The supported cloud operations include govern, protect, configure and monitor. Governance is enabled with Azure Policy guest configurations to audit settings inside the machine. Non-Azure servers can be protected with Microsoft Defender for Endpoint and included through Microsoft Defender for cloud for threat detection, vulnerability management, and monitoring potential security threats. Microsoft Sentinel can be used for SIEM purposes. Configuration is enabled with Azure Automation for frequent and time-consuming management tasks.  Configuration changes can be assessed for installed software, Microsoft Services, Windows registry and files, and Linux daemons using change tracking and inventory. Update management can be used to update Windows and Linux servers. Post-deployment configuration and automation tasks can be performed using Arc enabled servers VM extension. Operating Systems performance can be monitored using VM insights. Other log data such as performance data and events can be stored in a Log Analytics workspace.

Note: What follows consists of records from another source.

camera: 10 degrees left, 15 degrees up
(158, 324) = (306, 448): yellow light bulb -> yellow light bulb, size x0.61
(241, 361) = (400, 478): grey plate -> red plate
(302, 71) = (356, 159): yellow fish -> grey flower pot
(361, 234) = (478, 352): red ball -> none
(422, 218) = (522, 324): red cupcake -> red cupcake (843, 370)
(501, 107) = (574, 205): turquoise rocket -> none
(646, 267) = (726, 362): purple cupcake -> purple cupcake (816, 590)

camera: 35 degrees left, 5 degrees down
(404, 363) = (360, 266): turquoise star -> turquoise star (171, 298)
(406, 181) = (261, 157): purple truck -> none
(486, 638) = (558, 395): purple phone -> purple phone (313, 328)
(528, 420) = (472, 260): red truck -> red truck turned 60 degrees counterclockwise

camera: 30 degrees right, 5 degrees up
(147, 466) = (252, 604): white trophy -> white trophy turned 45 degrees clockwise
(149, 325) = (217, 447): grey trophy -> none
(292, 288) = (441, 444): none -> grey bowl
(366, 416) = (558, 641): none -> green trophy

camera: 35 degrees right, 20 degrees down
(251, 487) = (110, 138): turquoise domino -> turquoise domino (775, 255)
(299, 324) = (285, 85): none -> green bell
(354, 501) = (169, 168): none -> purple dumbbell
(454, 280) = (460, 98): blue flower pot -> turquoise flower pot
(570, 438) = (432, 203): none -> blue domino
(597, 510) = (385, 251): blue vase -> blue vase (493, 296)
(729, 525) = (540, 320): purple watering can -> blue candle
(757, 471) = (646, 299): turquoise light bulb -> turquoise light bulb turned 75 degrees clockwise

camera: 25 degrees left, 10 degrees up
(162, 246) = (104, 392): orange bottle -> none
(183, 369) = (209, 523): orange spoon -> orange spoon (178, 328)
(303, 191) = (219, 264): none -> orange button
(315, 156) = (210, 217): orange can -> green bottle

Only a certain number of machines can be connected per resource group but there are no limits at the service level.  The networking configuration, transport level security and resource providers required for connected machine agents continue to hold for registering these SQL Server instances.

Instance Metadata information about the connected machines is collected and stored in the region where the Azure Arc machine resource is configured and includes details such as Operating system name and version, Computer name, Computer fully qualified domain name and Connected Machine agent version.

The status for a connected machine can be viewed in the Azure Portal under Azure Arc -> Servers.

The connected machine agent sends a regular heartbeat message from a machine and if it stops, it is assumed to be disconnected within 15 to 30 minutes. The machine identity’s credential is valid up to 90 days and renewed every 45 days. Azure Arc-enabled servers has a limit for the number of instances that can be created in each resource group, but it does not have any limits at the subscription or service level.